小野小町
小野小町
花の色は
移りにけりな
いたづらに
わが身世にふる
ながめせし間に
おののこまち
はなのいろは
うつりにけりな
いたずらに
わがみよにふる
ながめせしまに
Ono no Komachi
The blossoms’ colour
Has already wilt away.
A trick has been played
On my aged self on which
The long spring rains pour.
Hokusai
Ono no Komachi (c. 825 - c. 900) was a famous Japanese waka poet, one of the Rokkasen - the Six Waka Poet Laureates of the early Heian period. She was the adopted daughter of Ono no Takamura (poem 11). She was noted as a rare beauty and Komachi is still a symbol of a beautiful woman in Japan. She is also one of the Thirty-Six Immortal Poets. Komachi wrote complex poems, mostly about love themes.

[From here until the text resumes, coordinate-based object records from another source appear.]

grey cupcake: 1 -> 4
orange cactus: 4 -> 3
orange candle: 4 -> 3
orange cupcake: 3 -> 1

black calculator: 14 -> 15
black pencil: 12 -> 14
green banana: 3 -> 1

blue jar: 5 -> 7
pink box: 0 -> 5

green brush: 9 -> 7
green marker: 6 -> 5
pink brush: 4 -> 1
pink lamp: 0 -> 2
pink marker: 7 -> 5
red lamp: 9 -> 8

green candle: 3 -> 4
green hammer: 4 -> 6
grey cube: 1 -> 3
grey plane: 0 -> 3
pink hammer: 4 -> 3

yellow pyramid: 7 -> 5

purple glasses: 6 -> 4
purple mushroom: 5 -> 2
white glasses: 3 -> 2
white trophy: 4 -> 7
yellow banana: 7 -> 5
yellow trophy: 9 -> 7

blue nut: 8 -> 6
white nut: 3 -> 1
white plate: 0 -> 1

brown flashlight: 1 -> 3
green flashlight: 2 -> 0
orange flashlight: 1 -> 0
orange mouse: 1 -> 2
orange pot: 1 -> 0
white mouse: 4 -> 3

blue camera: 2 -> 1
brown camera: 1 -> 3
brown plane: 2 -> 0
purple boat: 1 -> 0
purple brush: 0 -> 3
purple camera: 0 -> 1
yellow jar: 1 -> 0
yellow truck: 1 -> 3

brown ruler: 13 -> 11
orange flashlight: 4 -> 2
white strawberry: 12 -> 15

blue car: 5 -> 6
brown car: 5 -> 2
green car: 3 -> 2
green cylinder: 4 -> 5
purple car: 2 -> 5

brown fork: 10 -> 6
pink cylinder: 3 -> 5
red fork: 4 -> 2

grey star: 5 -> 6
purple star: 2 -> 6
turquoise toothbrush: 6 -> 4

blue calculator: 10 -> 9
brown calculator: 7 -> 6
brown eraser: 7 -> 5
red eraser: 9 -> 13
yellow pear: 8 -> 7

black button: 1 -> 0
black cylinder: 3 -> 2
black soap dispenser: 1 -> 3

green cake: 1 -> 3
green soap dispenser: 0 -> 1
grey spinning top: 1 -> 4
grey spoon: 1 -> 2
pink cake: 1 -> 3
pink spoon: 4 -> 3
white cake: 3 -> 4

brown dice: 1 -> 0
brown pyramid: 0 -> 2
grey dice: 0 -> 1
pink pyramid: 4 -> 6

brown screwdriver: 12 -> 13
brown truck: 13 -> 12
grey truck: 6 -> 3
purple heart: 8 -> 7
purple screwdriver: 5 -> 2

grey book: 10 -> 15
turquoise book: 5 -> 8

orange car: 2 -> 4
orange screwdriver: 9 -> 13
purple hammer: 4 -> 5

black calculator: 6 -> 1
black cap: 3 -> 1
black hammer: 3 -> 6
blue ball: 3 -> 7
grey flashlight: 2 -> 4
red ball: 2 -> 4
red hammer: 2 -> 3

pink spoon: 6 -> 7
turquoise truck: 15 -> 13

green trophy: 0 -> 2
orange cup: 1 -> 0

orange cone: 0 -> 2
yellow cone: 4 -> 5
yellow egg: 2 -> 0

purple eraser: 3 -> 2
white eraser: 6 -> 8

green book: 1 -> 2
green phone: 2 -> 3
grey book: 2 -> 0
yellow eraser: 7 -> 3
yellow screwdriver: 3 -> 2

In spring, while the cherry blossoms fall and are being swept away - as in the Hokusai woodcut, the poet is lamenting her own autumn. In Noh plays Komachi is pictured as having reached a very old age, poor and alone.
Iro means both ‘colour, complexion’ and ‘sensuality’. Furu can refer to rain falling or growing old. Then naga me is ‘gaze long’ and nagame means ‘long rains’. The old woman is gazing at the cherry blossoms.